The Helga, a “gun ship,” arrived in Dublin and field guns were mounted on Trinity College. The effect of the continuous shelling of O’Connell Street virtually destroyed it and the surrounding areas. By Friday the GPO was engulfed in flames and Pearse gave the command to surrender. 450 people were dead; many of who were civilians, with over 2500 wounded. The city was in ruins with the damage estimated at a massive 2 Million
pounds. Over 3,500 people were subsequently arrested countrywide (including DeValera and Collins), although 1,500 were freed after questioning. 1,841 of these were interned without trial in England, and 171 were tried by secret court martial resulting in 170 convictions. 90 were sentenced to death but 75 of these sentences were commuted to life imprisonment. The seven signatories of the proclamation of independence (Pearse, Connolly, Clarke, MacDonagh, MacDermott, Plunkett, and Ceannt) were all executed to the outrage of the Irish public who had now begun to revise their opinion of the insurgents to that of a heroic nature.

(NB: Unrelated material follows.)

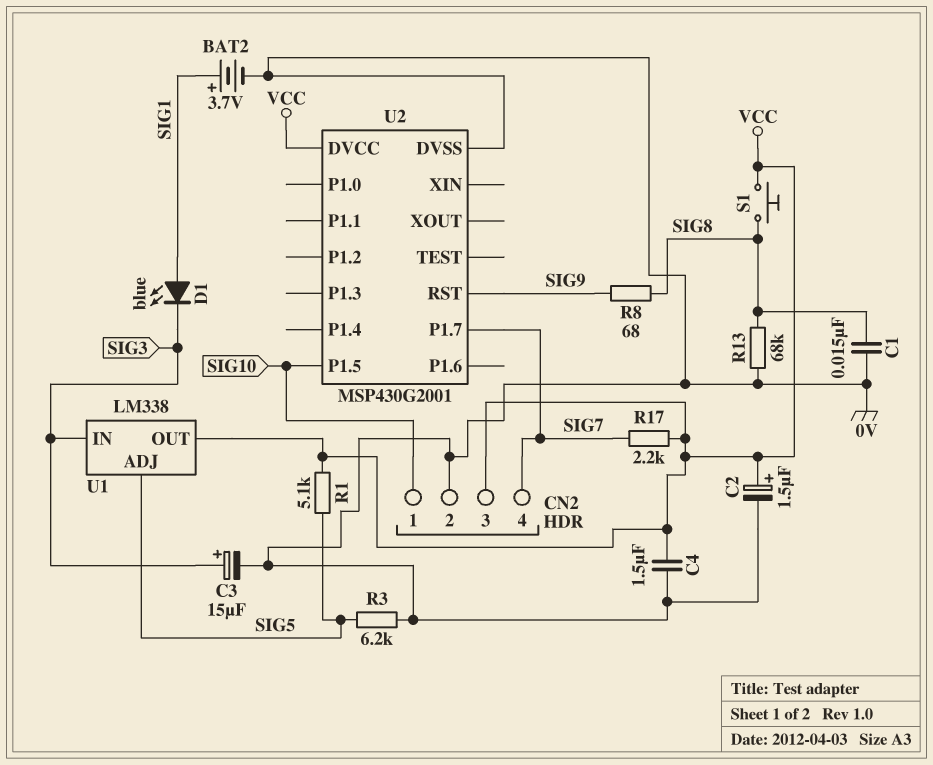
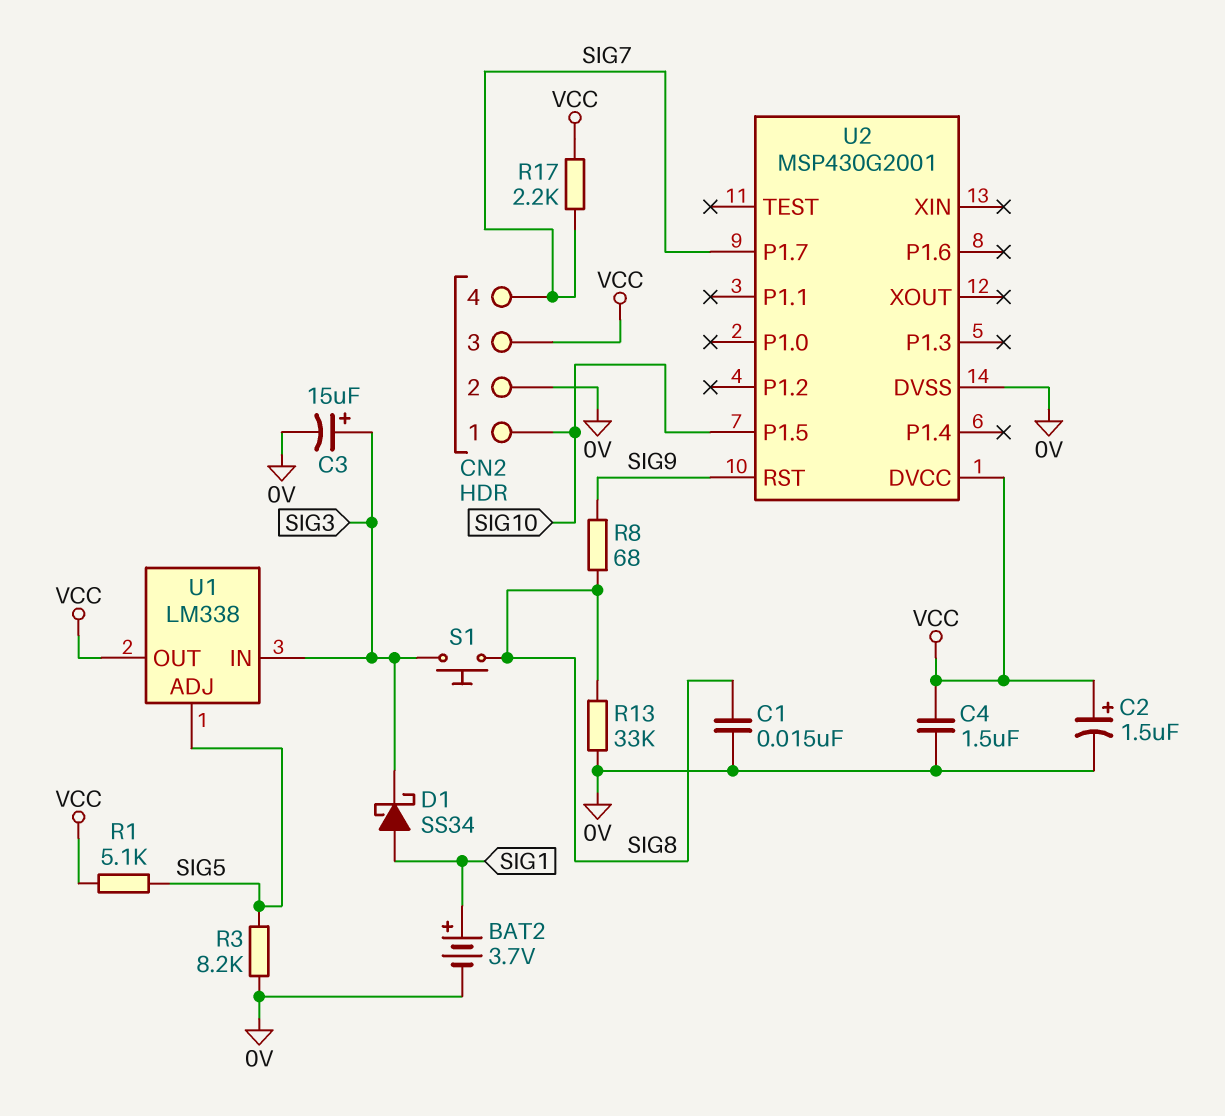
D1: LED blue (A SIG1, K SIG3) -> schottky SS34 (A SIG1, K SIG3)
R3: 6.2k (0V, SIG5) -> 8.2k (0V, SIG5)
R13: 68k (0V, SIG8) -> 33k (0V, SIG8)
S1: button (SIG8, VCC) -> button (SIG3, SIG8)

Then and now: how names have changed:
* Sackville Street is now O’Connell Street.
* The Imperial Hotel is now part of Clery’s department store, O’Connell Street.
* The Metropole hotel is now Penney’s store in O’Connell Street.
* Hopkins jewellers was until recently a building society at the corner of O’Connell Street and Eden Quay.
* Great Brunswick Street is now Pearse Street.
* The South Dublin Union is now St James’s Hospital.
* Jervis St Hospital is now the Jervis centre in Mary Street.
* Mercer’s Hospital was between Grafton Street and South Great George’s
Street, close to the Stephen’s Green Centre.
* Sir Patrick Dun’s hospital was on Lower Grand Canal Street.
* Boland’s Mill was at Ringsend Road, close to Grand Canal Dock.
* Jacob’s biscuit factory, Bishop Street, was where DIT and the National Archives are now.
* Linenhall barracks were on Constitution hill, near North King Street.
* Richmond barracks were in Inchicore. St Michael’s CBS occupies part of the site.
* Royal Barracks, later known as Collins Barracks, is now part of the National Museum of Ireland.
* The Royal Military Hospital was at Arbour Hill.
* Ship Street Barracks adjoined Dublin Castle.
* Military Headquarters were in Infirmary Road, within the Phoenix Park.
* Wellington Barracks, later Griffith barracks, now houses Griffith College.
* Harcourt Street station was the large building beside the Harcourt Luas stop.
* Westland Row station is now Pearse Station.